Bo to jest nic z dziurami. Przypomnij sobie co było w Arrvial (całkiem ciekawe DLC jak Shadow Broker); Shep niszcząc Przekaźnik Masy rozwalił batariański system. W czerwonym zakończeniu niszczymy WSZYSTKIE Przekaźniki i co? Wielkie NIC.
Na koniec ME3 przekazniki nie zostają zniszczone tylko ulegają uszkodzeniu mowi o tym katalizator i podkresla to Hackett. Tak się cisniecie o tą teorie indoktrynacji a prawda jest taka ze byla ona tak przekombinowana i tak naciagana ze osobiscie dziwie sie komukolwiek kto w nia uwierzyl
W Extended Cut zostało to zmienione i wyrażnie widać że przekażniki zostają tylko uszkodzone. Więc pewnie wcześniej też eksplozja przekażników nie miała być zabójcza.
Ja się cieszę że reszta gry jest zajebista, już wolę zajebista grę z kiepskim zakończeniem, niż gównianą grę z dobrym zakończeniem (jeśli takie coś jest możliwe).
Zakończenia idealnie pasowały do Deus Ex Human Revolution Grałeś w Deus Ex'a 1 albo 2 ? Zakończenia w tamtych grach niewiele się różnią od tego w Revolution. Jedyne czego brakowało to cytatu.
Nie miałem okazji zagrać ani w 1 ani 2. Deus to naprawdę dobra gra, zostały w niej poruszone aspekty moralne jednak dla mnie kilka przycisków to nie zakończenie.
A poza tym Deus Ex Human Revolution jest prequelem więc zakończenie nie mogę dużo zmieniać, ponieważ wtedy spaprałaby się ciągłość fabularna w stosunku do dwóch pozostałych gier.
Wcale nie. Cytadela była głównym przekaźnikiem. Sama Cytadela raczej nie dałaby rady eksplodować na całą galaktykę więc sygnał został wysłany do pozostałych przekaźników. Jedyne co nie ma sensu w finale to geneza Żniwiarzy. Syntetycy buntowali się przeciwko organicznym i trwała wyniszczająca wojna. Więc Katalizator tworzy innych syntetyków, żeby... zniszczyć istoty organiczne i syntetyków...
http://thewonderingsword.deviantart.com/art/Mass-Effect-3-Yo-Dawg-290846719
Można to jedynie usprawiedliwić tym, że Żniwiarze zostawiali jedna z cywilizacji, by się rozwijała dalej.
A tak do zakończenia nic nie mam. Problem w tym, że obiecano nam 16 zupełnie różnych zakończeń. Że wpłyną na nie decyzje podjęte podczas całej trylogii. A mamy raptem 4. I w żaden sposób nie mamy na nie wpływu.

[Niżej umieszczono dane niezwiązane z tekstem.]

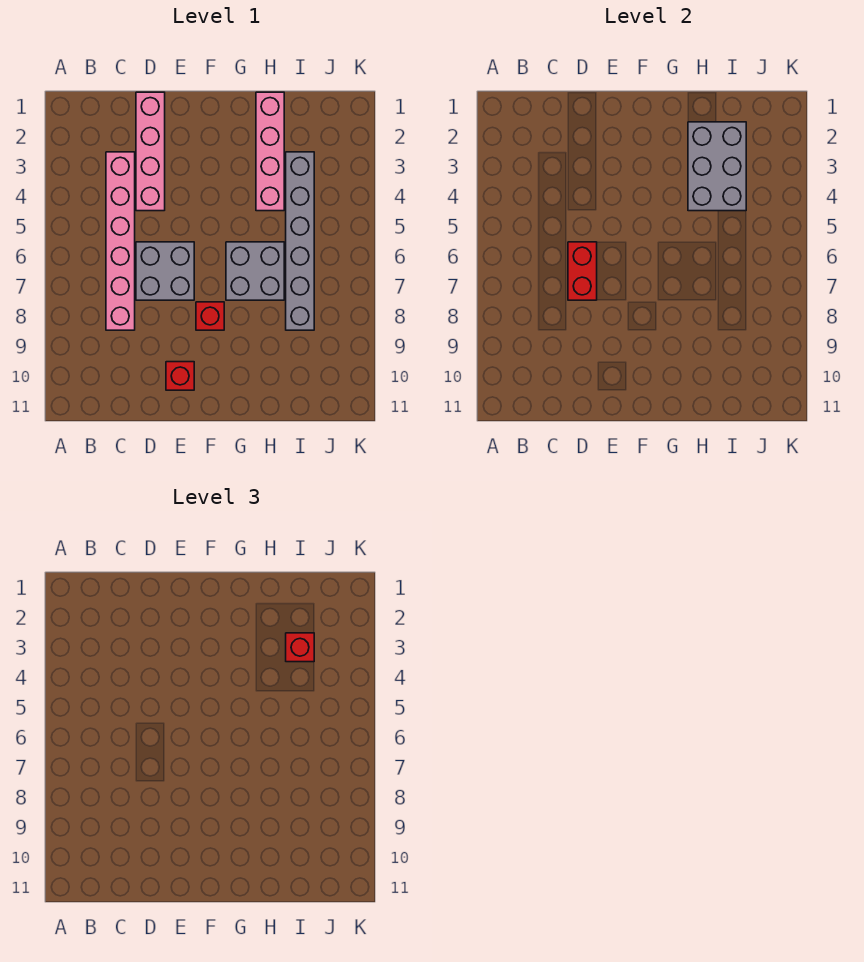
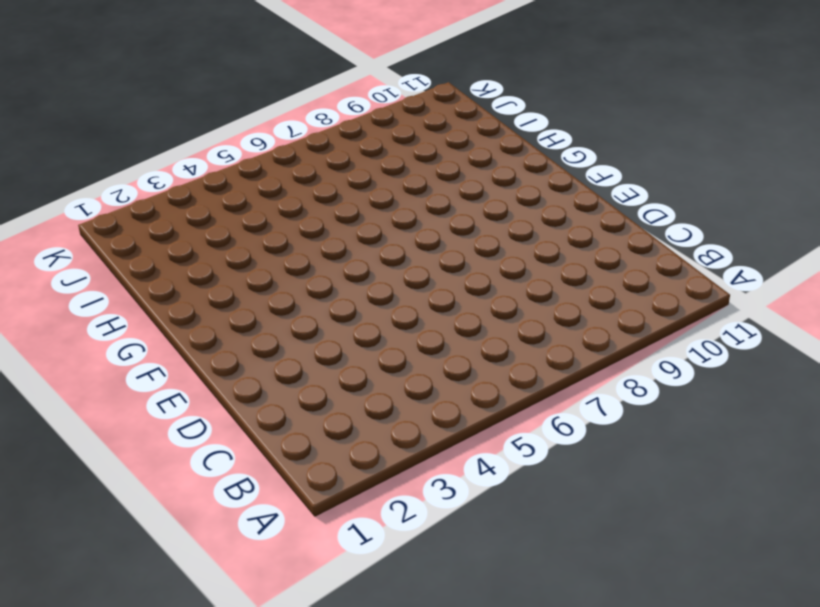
none -> pink brick C3:C8 level 1
none -> pink brick D1:D4 level 1

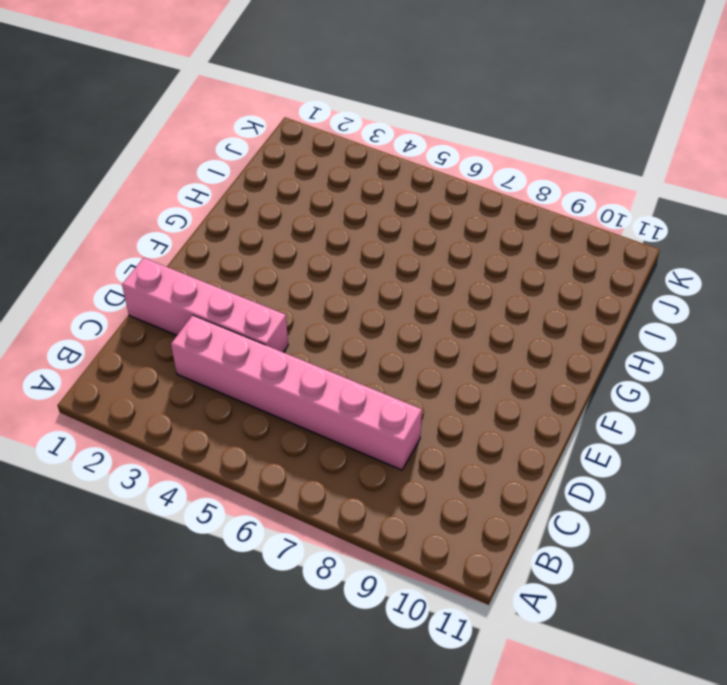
none -> grey brick D6:E7 level 1
none -> red brick E10 level 1

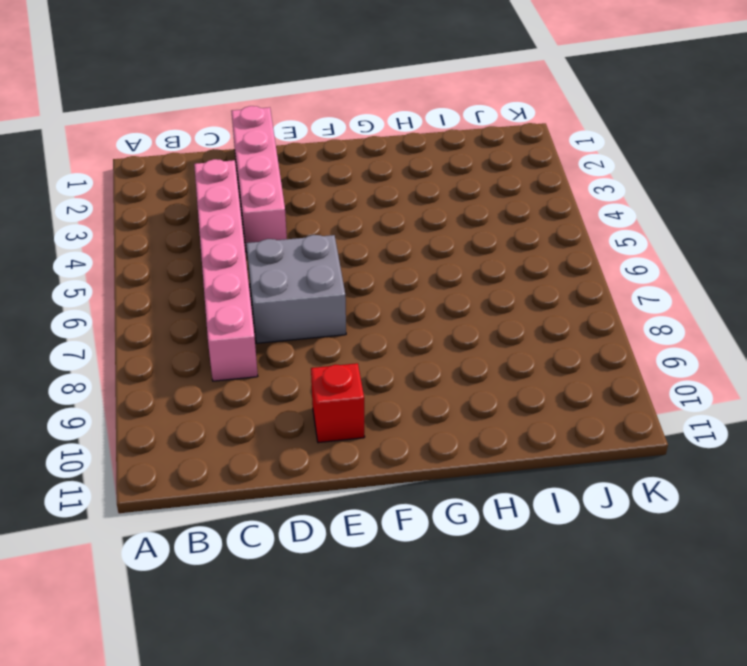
none -> red brick F8 level 1
none -> grey brick G6:H7 level 1

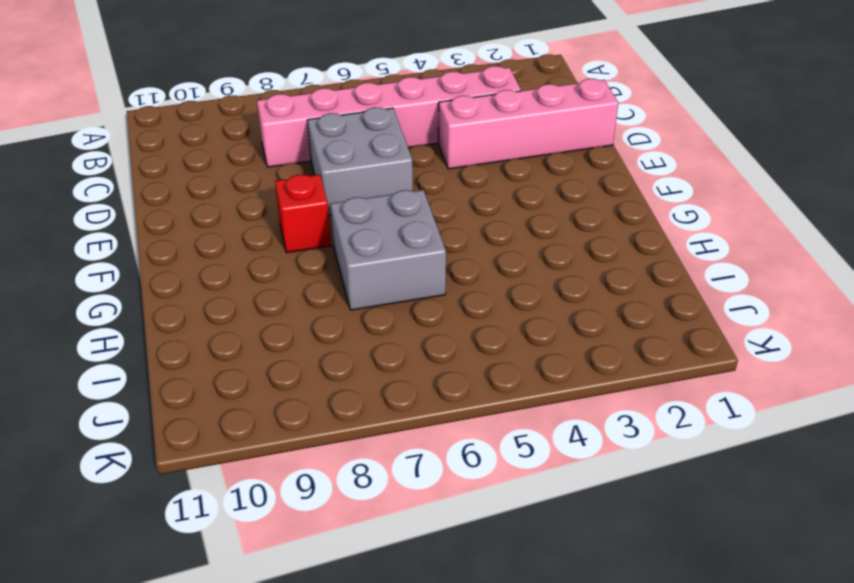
none -> red brick E10 level 1
none -> pink brick H1:H4 level 1

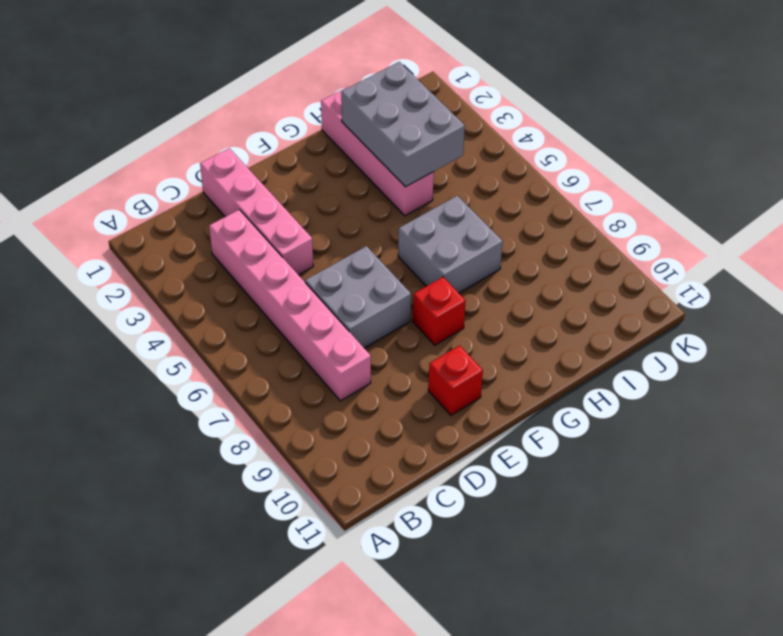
none -> grey brick I3:I8 level 1
none -> red brick D6:D7 level 2

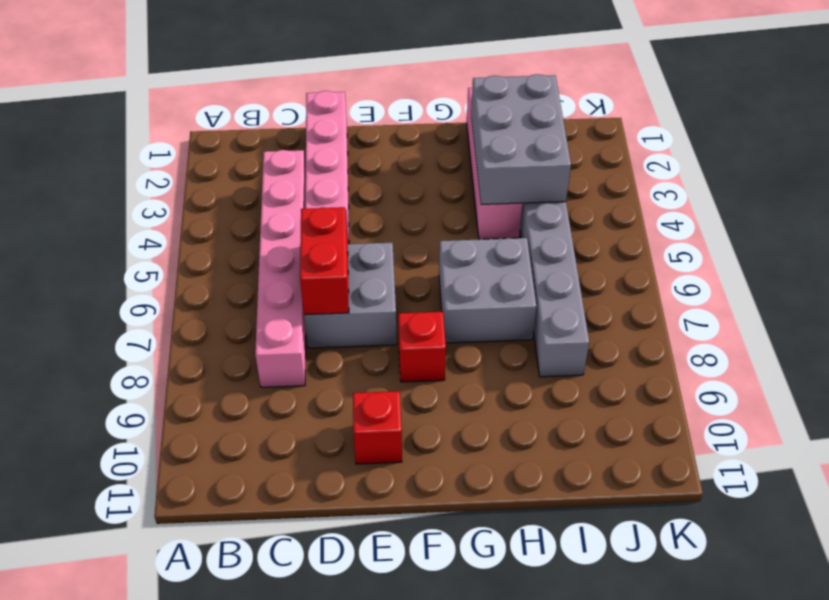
none -> red brick I3 level 3

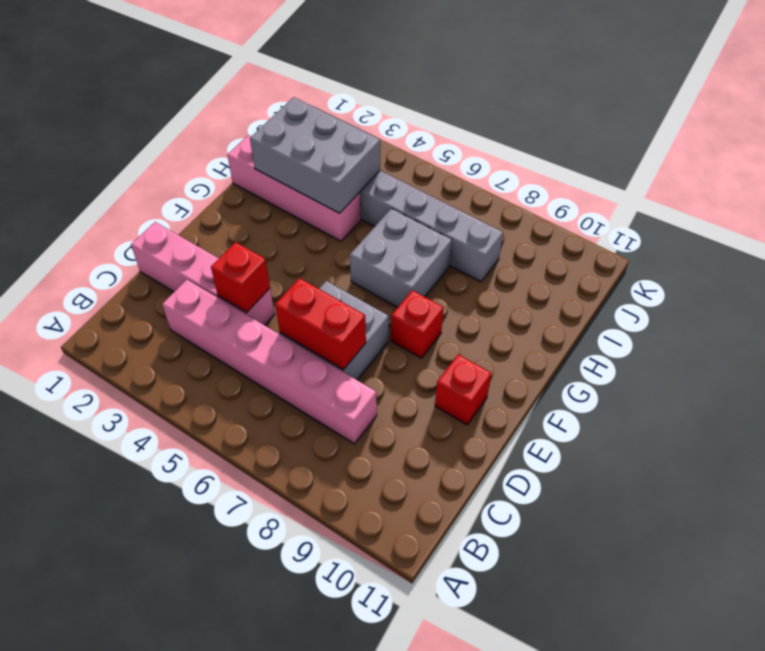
red brick D4 level 2 -> red brick I3 level 3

Problem w tym, że obiecano nam 16 zupełnie różnych zakończeń.
Przecież dostałeś :> Kolory + czy Sojusz wygra. Poczuj się strollowany przez Bioware.

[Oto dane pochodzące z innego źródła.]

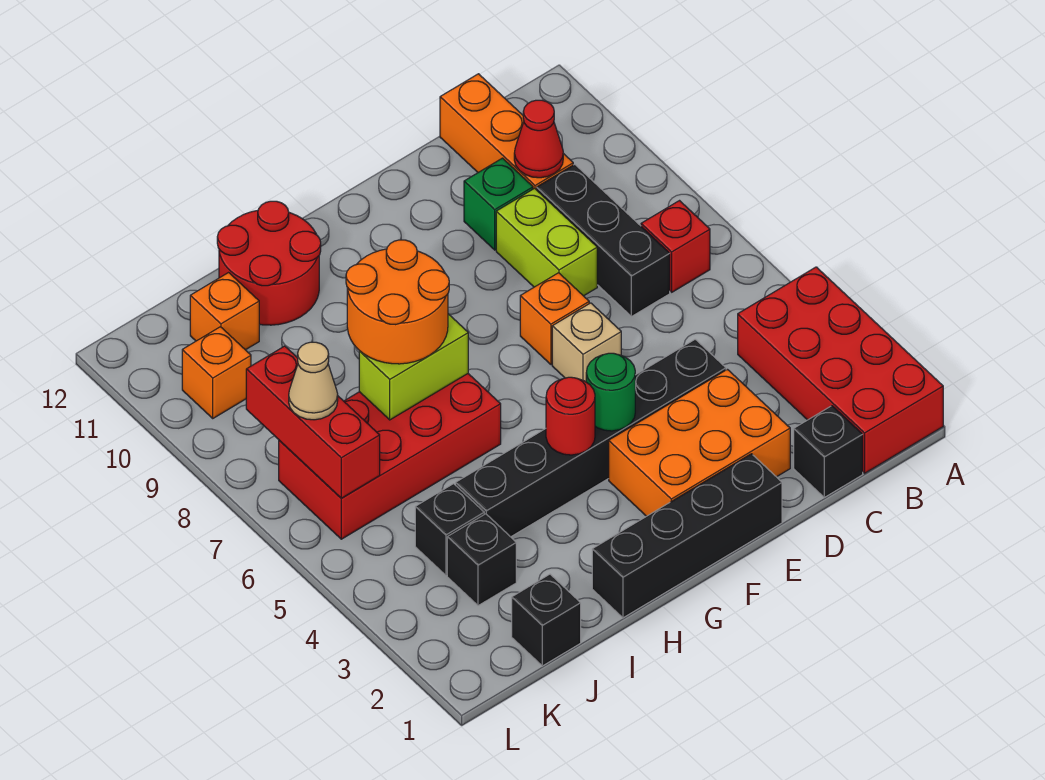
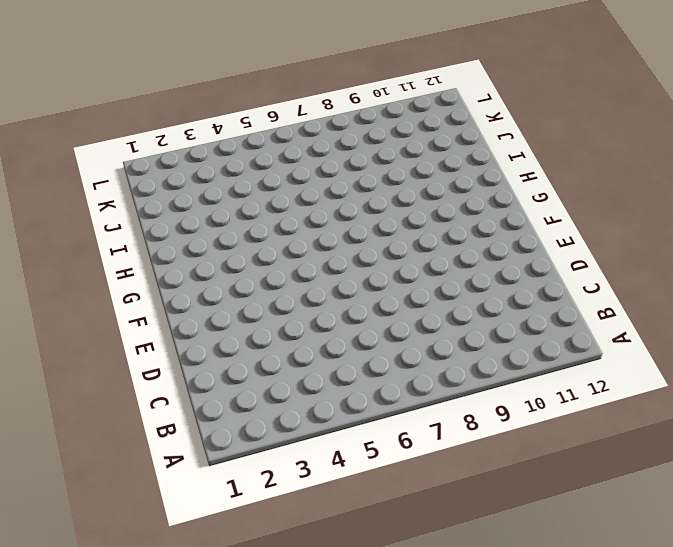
none -> red brick A1:B4 level 1
none -> red brick B7 level 1
none -> black brick C1 level 1

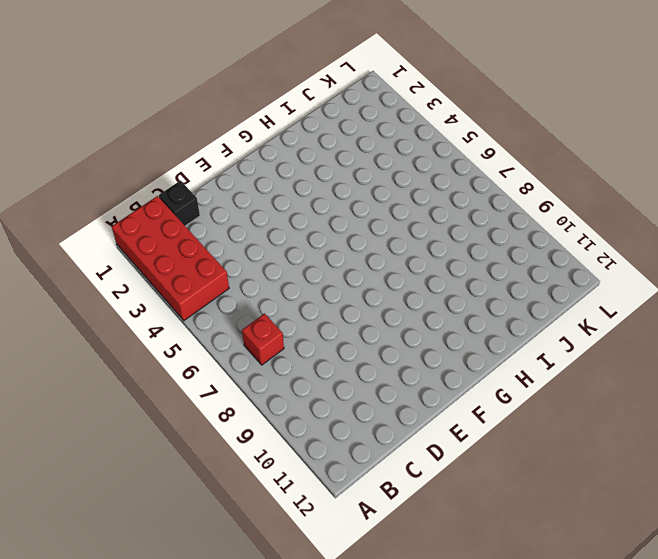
none -> black brick C7:C9 level 1
none -> orange brick C10:C12 level 1
none -> orange brick D2:F3 level 1

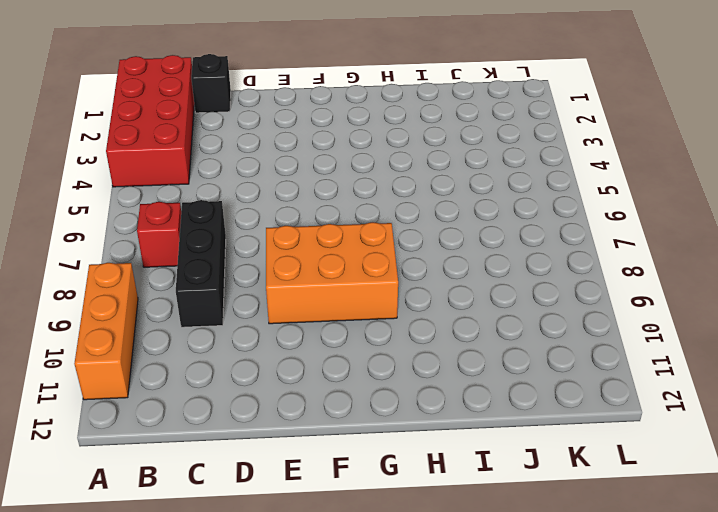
orange brick A9:A11 level 1 -> orange brick C10:C12 level 1
orange brick E8:G9 level 1 -> orange brick D2:F3 level 1
none -> black brick D4:I4 level 1
none -> lime brick D8:D9 level 1
none -> green brick D10 level 1

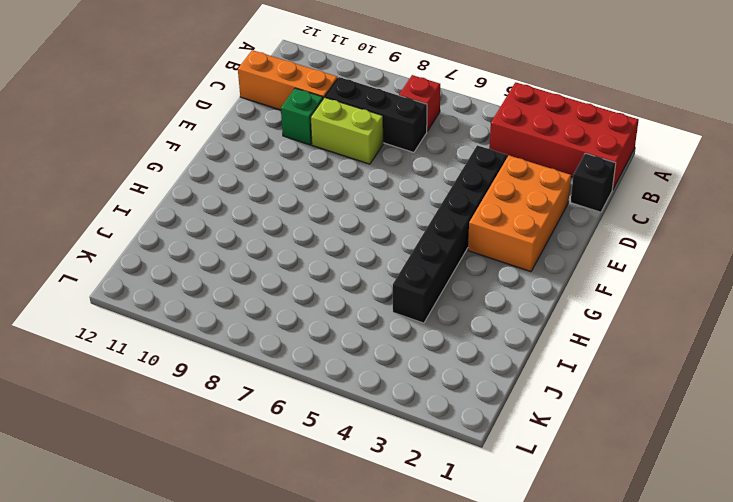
none -> black brick E1:H1 level 1
none -> tan brick E6 level 1
none -> orange brick E7 level 1

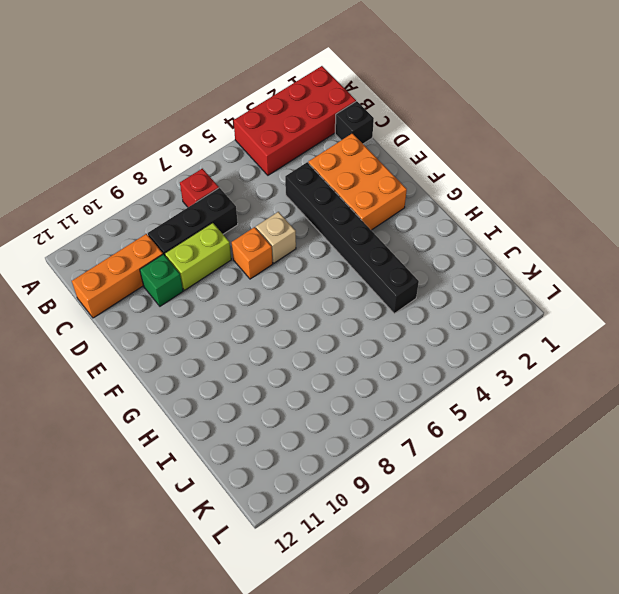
none -> black brick E1:H1 level 1
none -> red brick H6:K7 level 1
none -> red round brick H11:I12 level 1

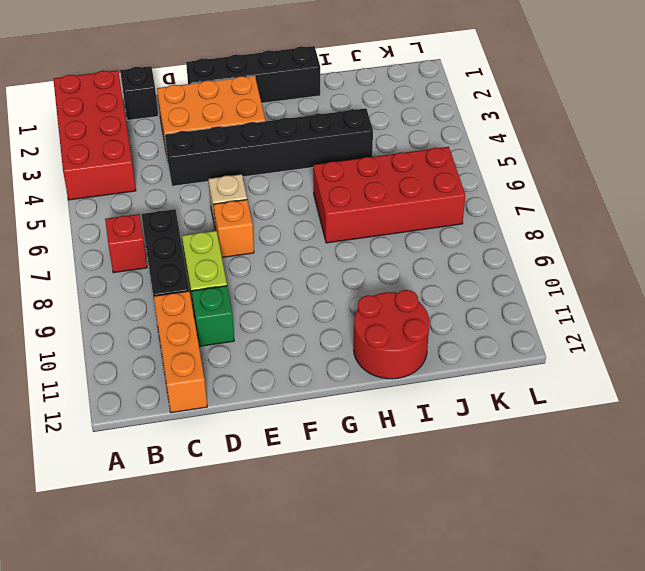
none -> black brick J1 level 1
none -> black brick J3 level 1
none -> black brick J4 level 1

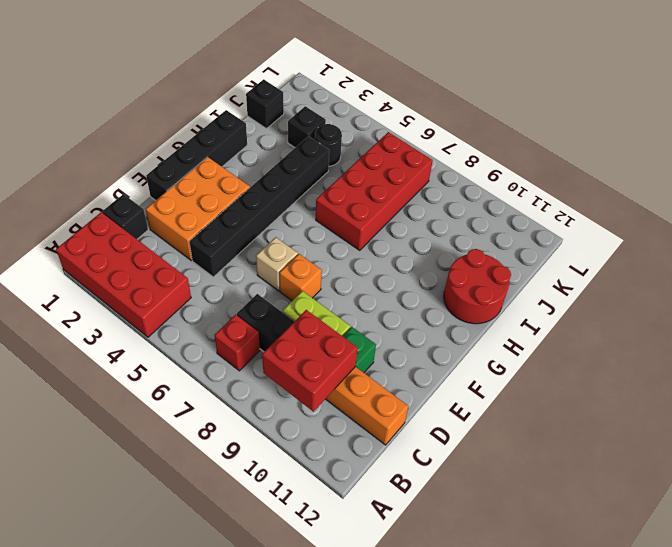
red brick B9:C10 level 2 -> red cone C10 level 2
black round brick J4 level 1 -> black brick J4 level 1
none -> orange brick J11 level 1
none -> orange brick K10 level 1
none -> green round brick F4 level 2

Przypomniała mi się parodia z Hitlerem wkurzonym, że nie ma wpływu na zakończenie:
Hitler: Mam wybór pomiędzy samobójstwem, samobójstwem, a SAMOBÓJSTWEM!!!
Oficer: Ale możesz wybrać kolor ekplozji!
Padłem.
http://www.youtube.com/watch?v=ZoKCkSC-Os4&feature=g-u-u
Nowy film o tym wiele mówi.
Według mnie za dużo tutaj doszukiwania się czegoś co w cale nie musi być tym czego chce autor. DLC wiele wytłumaczyło i zakończenie stało się na tyle klarowne, że teoria powinna już upaść. Mnie bardzie zastanawia czemu w jednej z opcji Shepard uchodzi z życiem, a nie czy był indoktrynowany. Po cichu mam nadzieję, na kolejną część.
EA/Bioware będą doić tą sytuację do samego końca. To jest albo jedna wielka niekompetencja albo wszystko zostało zaplanowane. Stawiam na to pierwsze, oni nie są aż tak sprytni, chodzi tylko o kasę i by z Mass Effecta zrobić Gwiezdne Wojny gier video, to się im właściwie już udało.
Jestem dość sceptycznie nastawiony do tej teorii ale faktem jest ze kiedy w zakończeniu 'destroy' Shepard budzi się w gruzach, niemożliwym jest żeby przeżył wybuch na cytadeli kiedy znajdował się w samym jego epicentrum (chyba że palił licho prawa fizyki a Shepard jest cholernym terminatorem -.-) i mogłoby być tak że budzi się w ruinach Londynu i w tym momencie mogłaby zaczynać się nowa gra :D Oczywiście tak sie nie stanie bo BW ma to w dupie.